Индифферентность нашего образования к половым различиям выражается не только в малоосмысленной организационной совместности обучения, но еще и в содержательной безадресности. Так, содержание учебных планов и учебных предметов имеет совершенно явную технократическую, естественнонаучную тенденцию и построено с расчетом (в идеале) на включение подготовленного ученика в технологический процесс. Таким образом, его можно рассматривать как преимущественно мужское. Формы же организации обучения построены таким образом, что требуют с самых первых шагов прилежания, сосредоточенного внимания, дисциплины, усидчивости. Эти требования по психофизиологическим параметрам ближе к женским. Это противоречие и несбалансированность с необходимостью содержат в себе механизмы формирования неспецифической для данного пола направленности умственного развития и социальных искажений.

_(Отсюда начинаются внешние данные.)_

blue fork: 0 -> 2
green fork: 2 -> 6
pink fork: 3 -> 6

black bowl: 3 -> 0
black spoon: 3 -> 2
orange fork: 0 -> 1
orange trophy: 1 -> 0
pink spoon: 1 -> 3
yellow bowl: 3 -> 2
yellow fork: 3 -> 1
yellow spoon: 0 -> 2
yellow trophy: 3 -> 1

Благие намерения основателей моделей совместного обучения и их апологетов опирались и на представления о «смягчающем и возвышающем женском влиянии, которое привносит долю сдержанности и деликатности. Находясь в общении с девочками, они (мальчики) научаются уважать женщин. Что касается девиц, то они освобождаются от излишней робости,

 

69

 

становятся более резвыми и вместе с тем более серьезными, менее легкомысленными» [3]. Но уже в то время звучит предупреждение: «Тот и другой пол приобретают чуждые ему свойства. Особенно девочкам может грозить такая опасность» [2; 92].

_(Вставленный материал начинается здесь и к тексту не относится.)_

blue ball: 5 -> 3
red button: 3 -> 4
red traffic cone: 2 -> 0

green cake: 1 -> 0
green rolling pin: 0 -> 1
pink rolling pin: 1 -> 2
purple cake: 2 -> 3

Предварительные исследования, проведенные нами по данной проблеме в IV—V и VIII—IX классах, показали, что в 10—11-летнем возрасте вопрос о половой дифференциации и специфике взаимоотношений полов детям формально ясен, и их ответы в опросниках достаточно конформны, но вместе с тем реальное поведение такие формальные представления никак не определяют и, более того, агрессивные проявления с обеих сторон воспринимаются школьниками как норма.

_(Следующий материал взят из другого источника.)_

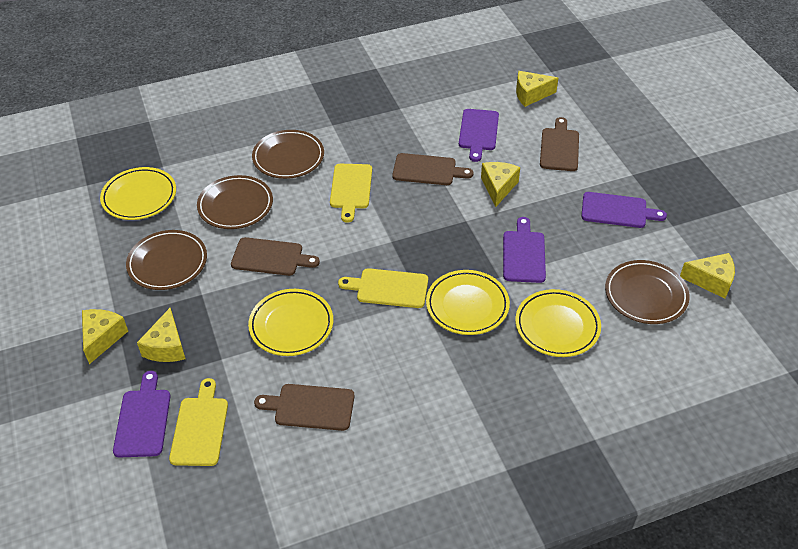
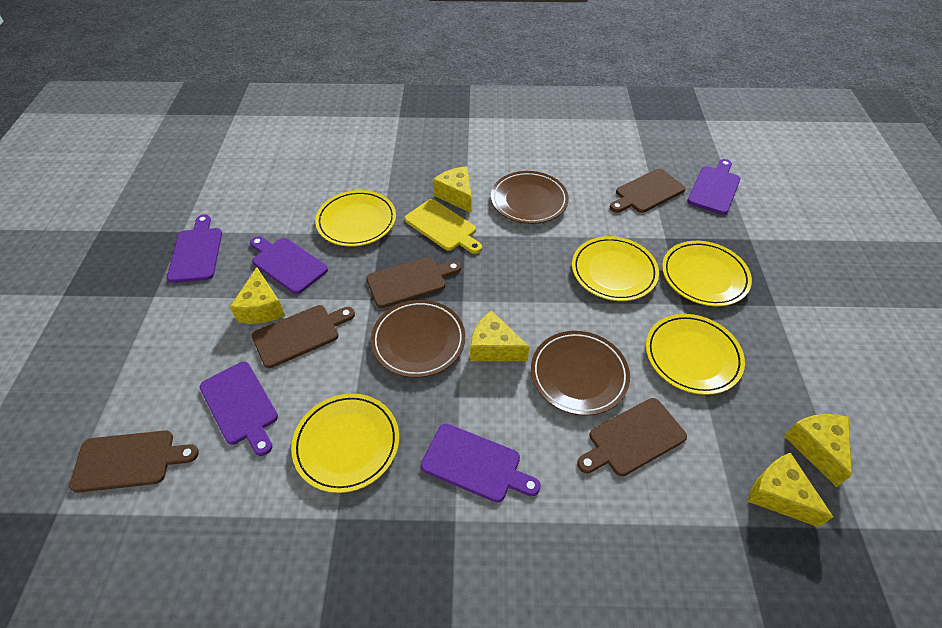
brown cutting board: 4 -> 5
brown plate: 4 -> 3
purple cutting board: 4 -> 5
yellow cutting board: 3 -> 1
yellow plate: 4 -> 5

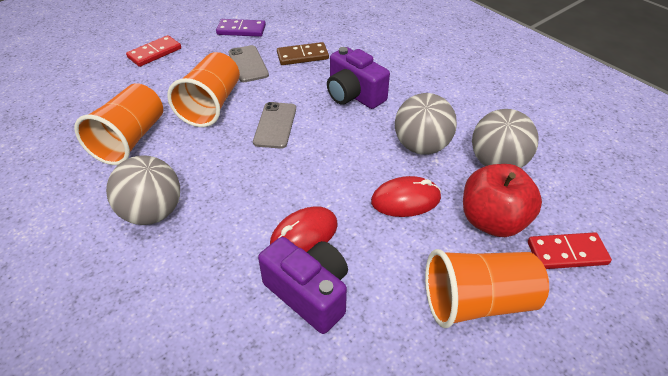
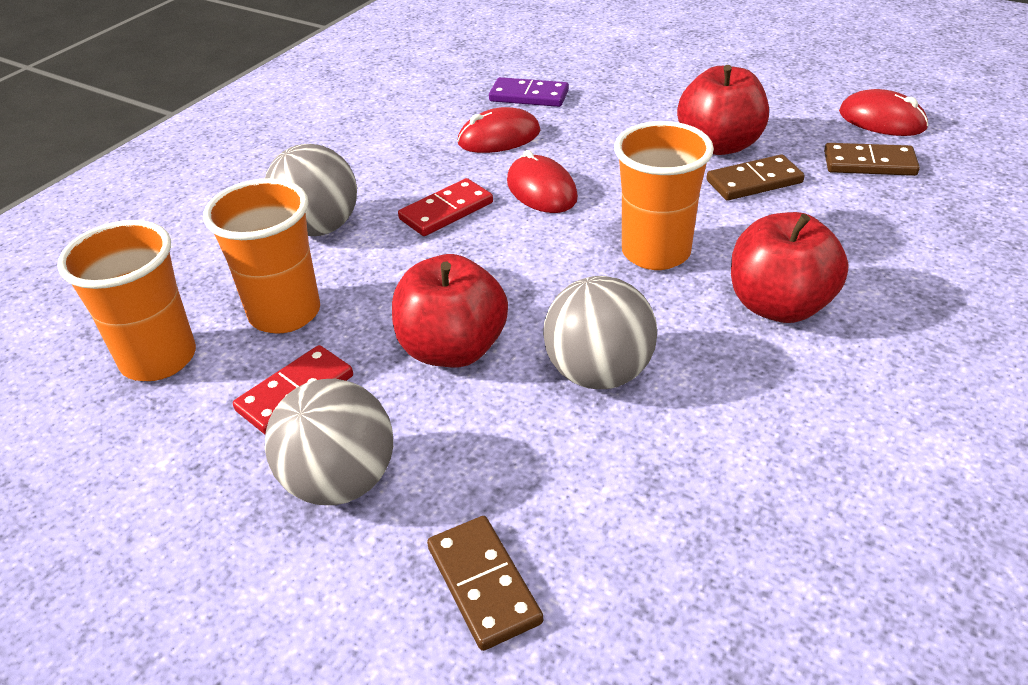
brown domino: 1 -> 3
grey phone: 2 -> 0
purple camera: 2 -> 0
red apple: 1 -> 3
red mouse: 2 -> 3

Вот характерный пример. На уроке этики в IV классе мальчик — учителю (одному из авторов настоящей статьи):

«Вы в 10 лет тоже наверняка девчонок били?! И если теперь знаете, как надо правильно к ним относиться, то и мы потом тоже правильно относиться и поступать будем. А пока будем бить». И добавил: «Если, конечно, заслужат».

Однако эта мудрость сомнительна. Исследования дифференцированности мужских и женских образов в VIII— IX классах показывают незначительные различия. И девушки, и юноши называют желательными у женщин такие черты, как мужественность, целеустремленность, независимость, уверенность в себе. Эти черты (традиционно мужские) , будучи сами по себе вполне достойными, явно доминируют над традиционно женскими. Проективные исследования и наблюдения также показывают незначительные отличия от начала пубертатного периода. Явно преобладают силовые, грубые формы взаимодействия, причем девушки, которые уже оформились как слабый пол, успешно используют именно «мужские» средства, что дает весьма уродливый симбиоз как с точки зрения внешней представленности, так и со стороны внутреннего мира.

Все эти соображения требуют широкомасштабных психолого-педагогических экспериментов по сравнению влияния разных типов половой совместимости в учебном процессе на формирование личности учащихся. До тех пор, пока такая экспериментальная практика не будет организована, а подобные эксперименты еще нигде серьезно не проводились, говорить о явных преимуществах совместного или раздельного обучения нельзя.

 

1. Бреслав Г. М. Романтическая любовь и зрелая личность // Родник. 1987. № 2. С. 63— 66.

2. Компейре Г. Отрочество, его психология и педагогия. СПб. 1910.

3. Современные педагогические течения / Сост. П. Ф. Каптерев и А. Ф. Музыченко. М., 1913.

4. Hall S. Adolescence, its psychology and its relation to physiology, antropology, sociology, sex, crime, religion and education. V. 1, 2. N. Y., 1903.

 

Поступила в редакцию 9.XI 1989 г.



[1] Здесь мы не рассматриваем достаточно сложный процесс развития педагогических концепций образования, принципиально не изменивший общую логику развития школы.

 

[2] Согласно известным психологическим представлениям, одним из главных критериев эффективности семьи является обеспечение ею последовательного развития способности детей к самостоятельности.

 

[3] Разумеется, мы далеки от мысли абсолютизировать одну-единственную детерминанту сложнейших социальных явлений; мы хотим лишь намеренно выделить определенный ракурс рассмотрения проблемы, который в настоящее время вообще игнорируется.